Casey Abrams (Shaggy Doo) rode a scary rollercoaster last night. A singer who had never been cast into the bottom three ghetto not only landed there, but was designated for elimination. (see video below) Shocking result since he has been a presumptive favorite.
But the ever-merciful judges stepped in and exercised their stay of execution. That was also a shocker because they only get one save per season and they used it before we even reached the Top Ten.
I’ll bet you dollars to donuts they regret that decision around the time the field has been narrowed to five and one of their favorites gets unexpectedly voted off by the public. (‘Sorry, Pia, we’re out of options.’)
Otherwise the night was too cute. I mean that. It was just way too cute.
I bow to no man in my abiding appreciation for Stevie Wonder but to bring out one of the greatest singers of the modern era to sing ‘Happy Birthday’ to judge Steven Tyler?

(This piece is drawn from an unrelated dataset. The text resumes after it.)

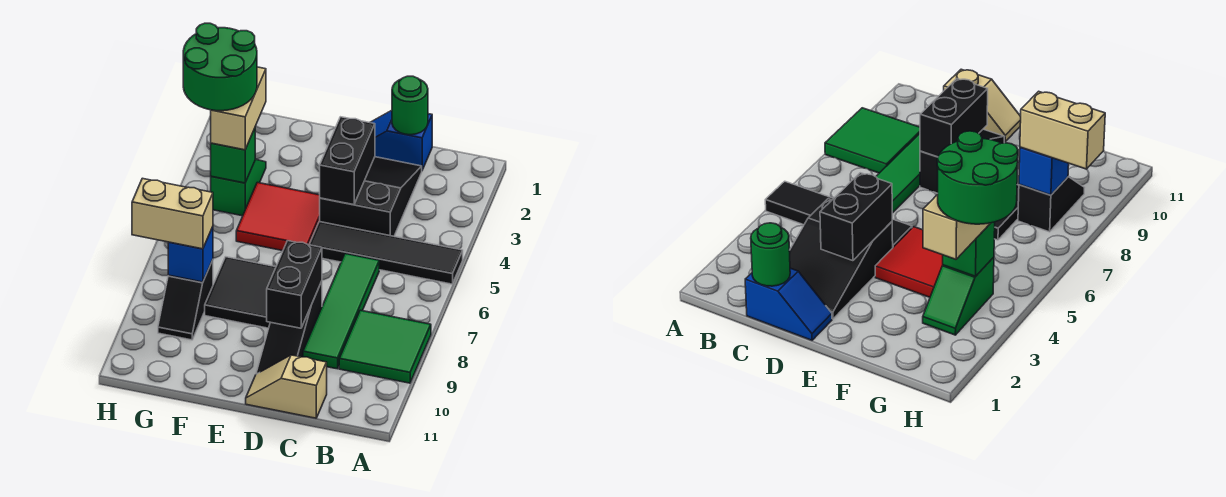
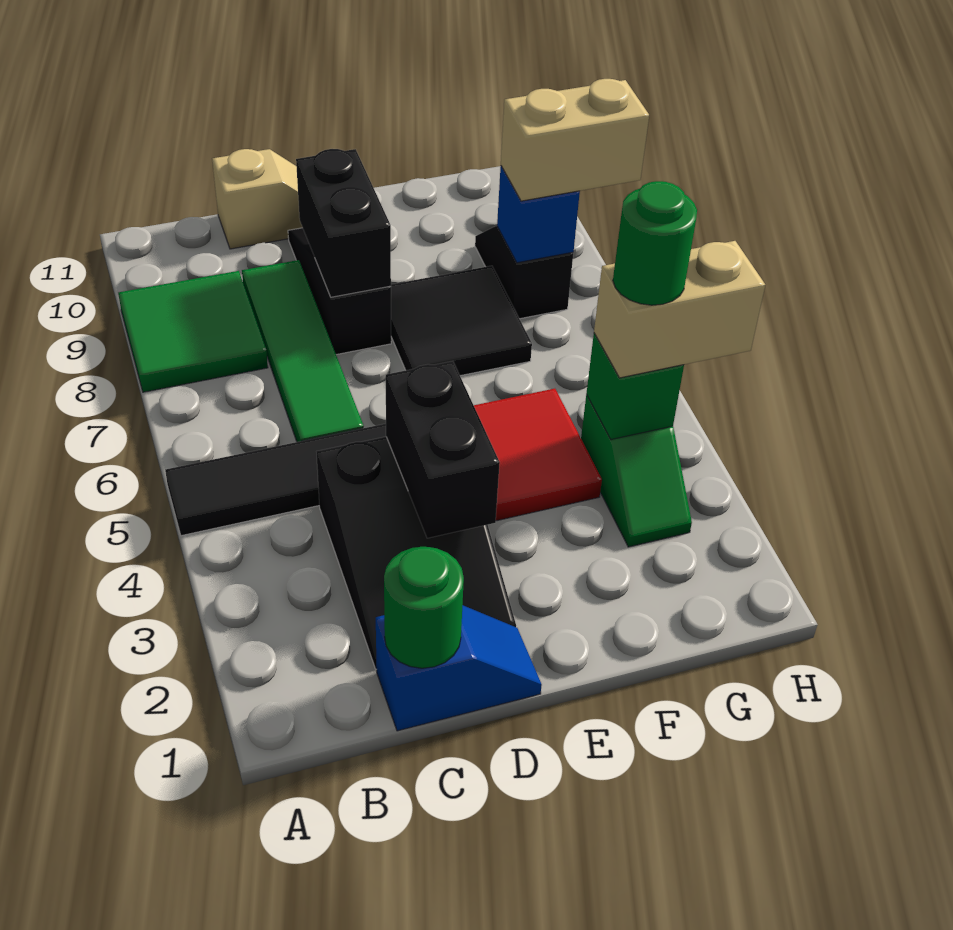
tan brick G3:G4 level 3 -> tan brick G4:H4 level 3
green round brick G3:H4 level 4 -> green round brick G4 level 4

That’s like hiring Picasso to paint your closet.
The most startling moment of the night came when Ryan Seacrest introduced Jennifer Hudson as ‘our only Idol winner with an Oscar’.
Wow! Is that a whopper of distortion. Um, Ry, you do realize that Hudson finished in seventh place in season three? The only ‘Idol winner’ that year was Fantasia.
By the way, did you notice that after Hudson performed, her microphone stand, which she sang down into, was still taller than Seacrest?
Otherwise it was a pretty happy outing for Ryan. First he got to do some violent role-playing with a big strong man (Hulk Hogan). And then when Casey found out he had received a stay of execution, he stumbled as he fell to his knees and ended up with his face right in Seacrest’s nether regions.
If you’re keeping score at home, I went two for three in predicting the bottom dwellers.
What did you think? Is Casey worth saving? Or did the judges just delay the inevitable?